In 2012 there were more than 60 deaths a day from tuberculosis in Zimbabwe. Years of political instability and hyperinflation have caused food prices to soar and the country’s health system to collapse. Just over a third of Zimbabwe’s national TB programme budget is funded by government so many hospitals rely on support from charities.
Murambinda Mission Hospital
Since 2002, TB Alert has been funding the Murambinda Mission Hospital Tuberculosis Programme. Although it has just 120 beds, the hospital is one of only two hospitals serving Buhera District in Zimbabwe’s vast Manicaland Province. The district is home to 200,000 people, the majority of whom earn a meagre living as subsistence farmers.
Stats and facts: TB in Zimbabwe
In 2012, there were 61 deaths a day from TB in Zimbabwe.

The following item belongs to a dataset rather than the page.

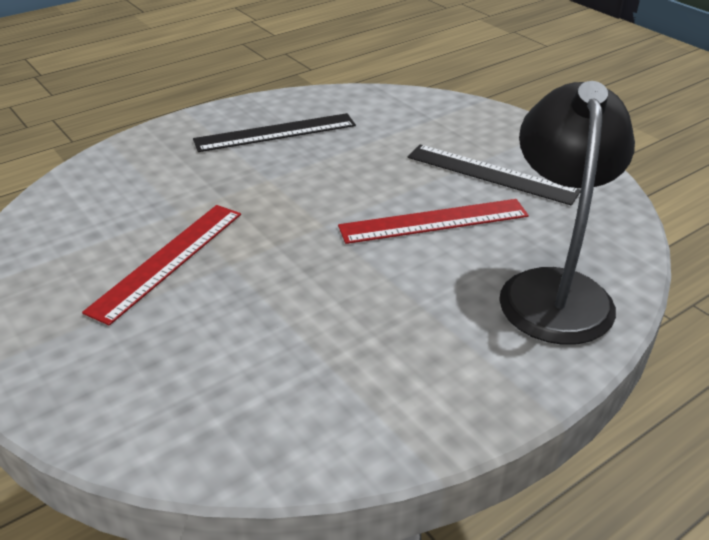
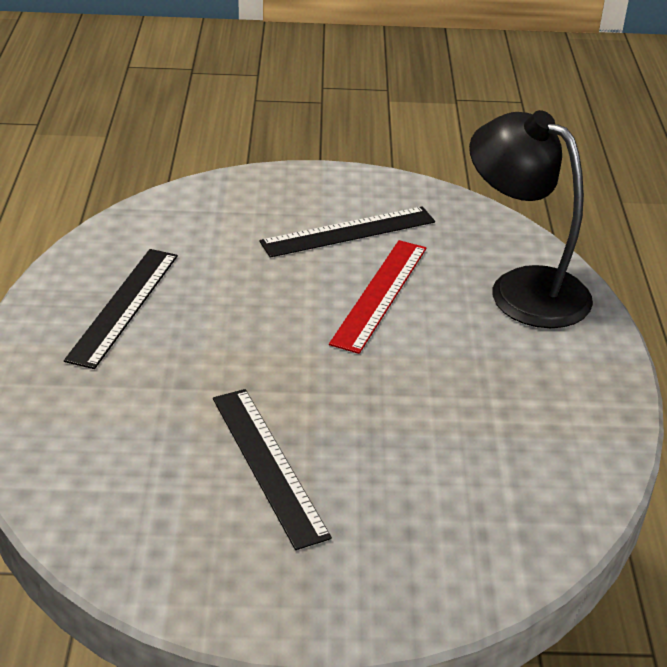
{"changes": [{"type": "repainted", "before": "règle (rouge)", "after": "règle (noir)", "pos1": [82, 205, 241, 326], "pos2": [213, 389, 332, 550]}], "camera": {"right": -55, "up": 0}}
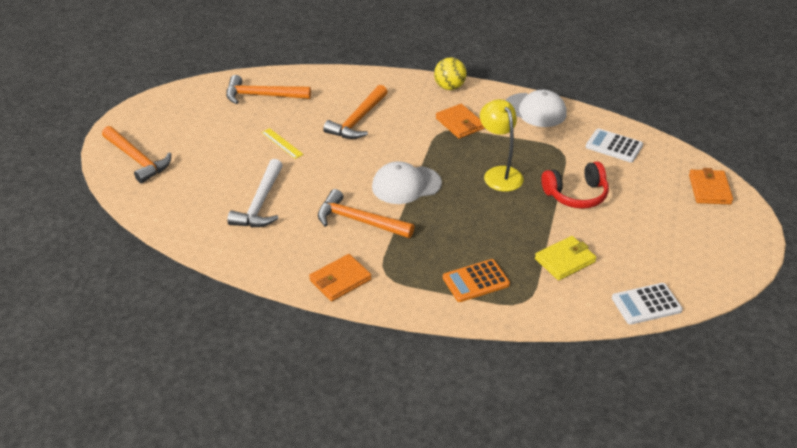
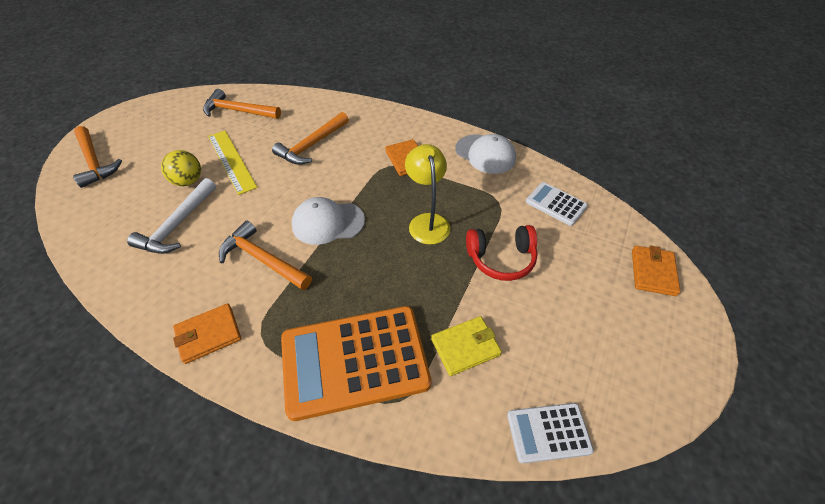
{"changes": [{"type": "scaled", "before": "règle (jaune)", "pos1": [261, 128, 304, 159], "pos2": [208, 131, 258, 195], "scale": 1.84}, {"type": "shifted", "before": "balle (jaune)", "pos1": [434, 57, 466, 90], "pos2": [161, 150, 201, 186]}, {"type": "scaled", "before": "calculatrice (orange)", "pos1": [443, 259, 510, 302], "pos2": [281, 306, 431, 421], "scale": 2.05}], "camera": {"right": 10, "up": 10}}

- Number of new TB cases: 77,000
- Deaths from TB: 22,600
- Incidence: 562 per 100,000 population
- Percentage of people whose TB is not diagnosed: 54%
- Percentage of cases with HIV: 71%
- Estimated new TB cases with multi-drug resistance: 1.9%
Ensuring people get the help they need
People in the Buhera district often have to travel great distances to get medical help. As a result, those with TB symptoms often delay seeking help until they are very ill, which also increases the risk of them passing TB on to others. Many people don’t realise how important it is for them to complete their treatment, and may stop their medication early, increasing the risk of developing drug-resistant TB. That’s why our programme is working to raise awareness of TB and ensure people can get diagnosed and treated quickly and effectively.
Training local staff and volunteers
Murambinda’s TB project is working to get more people into treatment and staying on their treatment by:
- training local community volunteers, who are known and trusted by their communities, to identify symptoms, refer suspected cases to local clinics and encourage patients to stay on their medication
- training and supporting local health workers to develop and manage TB programmes such as community outreach activities and to regularly collect and monitor data on the disease
- strengthening information systems to get a better picture of TB in the local area. By knowing which patients fail to complete treatment, staff can make follow-up visits to get them back onto treatment, and by keeping accurate records of drug stocks, they can ensure that clinics never run out of these life-saving medicines.
Murambinda Hospital’s TB Clerk, Emmanuel, uses a motorbike to reach isolated communities as part of his outreach work, supporting TB patients through their treatment. His work is changing lives.